この映画はフレデイの「栄光と苦悩」を描いた映画ですが、あまり掘り下げて細やかな心情や内面を描き過ぎるとエンタメ性が失われてしまいます。
なので、この辺りは深入りし過ぎずバランスよく描かれていたのがよかったです。
歌の部分は、どれもいい
もう一つの主人公が、クイーンの「音楽」です。この映画のよさは、何と言ってもクイーンの音楽です。歌で聞かせる映画と言ってもいいでしょう。
名曲が出来るまでのエピソードが楽しく、曲作りの妥協を許さないある種の潔癖さも豊かな音楽性の根源になっていると思いました。
「伝説のチャンピオン」「ボヘミアン・ラプソディー」など「殿堂入り」級の曲を歌うシーンは、どれも痺れます。
ライブでの観客をどんどん巻き込んでいくフレディ・マーキュリーのパフォーマンスや個性的なファションやも絵になっています。
この映画がヒットしたのはクイーンの歌が懐かしいだけでなく、いつの時代でも色褪せない永遠のものだからではないでしょうか。

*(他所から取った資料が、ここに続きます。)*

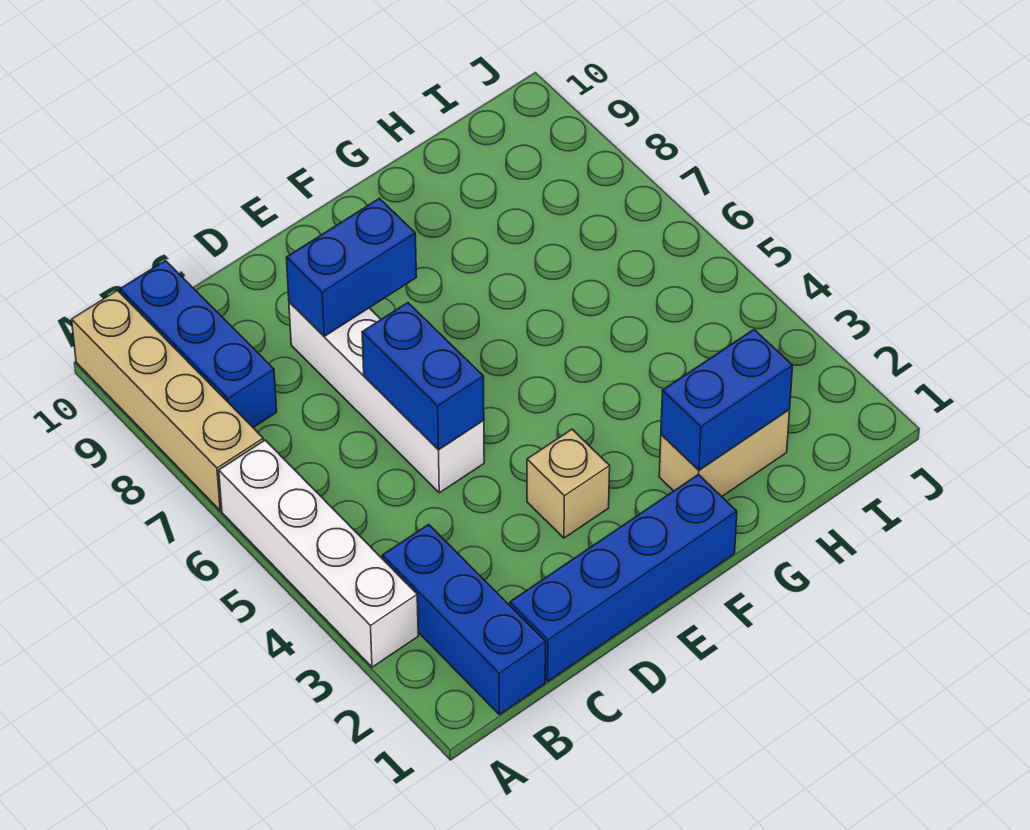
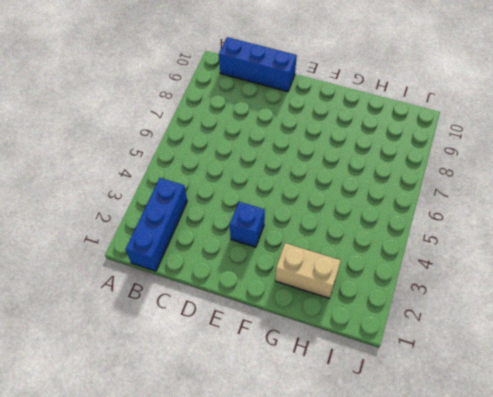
blue brick B10:D10 level 1 -> blue brick B8:B10 level 1
blue brick E3 level 1 -> tan brick E3 level 1
none -> white brick A3:A6 level 1
none -> tan brick A7:A10 level 1

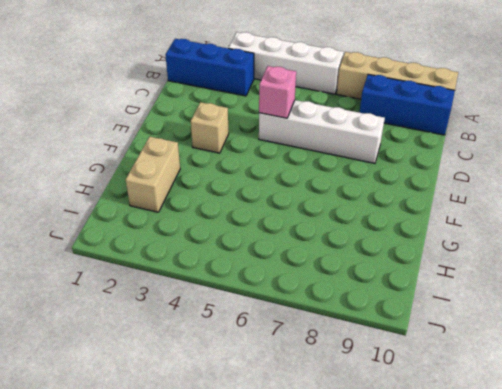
pink brick D5 level 2 -> blue brick D5:D6 level 2
none -> blue brick C1:F1 level 1
none -> blue brick D8:E8 level 2

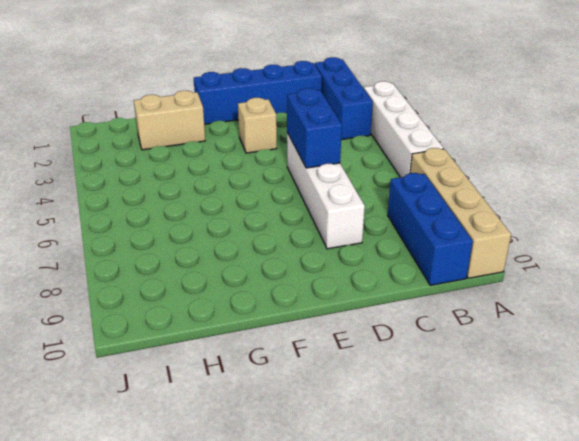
none -> blue brick D8:E8 level 2
none -> blue brick G2:H2 level 2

映画館を出ても頭の中で伝説のチャンピオンやボヘミアン・ラプソディーが、何度もリフレインして知らずに口づさんでいました。
しぼり菜リズム
歌以外のストーリーは、ややベタながら、短いショットの積み重ねでテンポがよくキレのあるカメラワークで飽きることはありませんでした。途中、トイレに立ってしまいその部分を見れなかったのが残念です。
1つ気になったのが、フレデイを演じたマレックの口元です。フレデイの出っ歯を強調し過ぎて、口元ばかり気になりました。
物真似グランプリではないのだから、そこまでデフォルメして似せなくてもいいと思いましたが。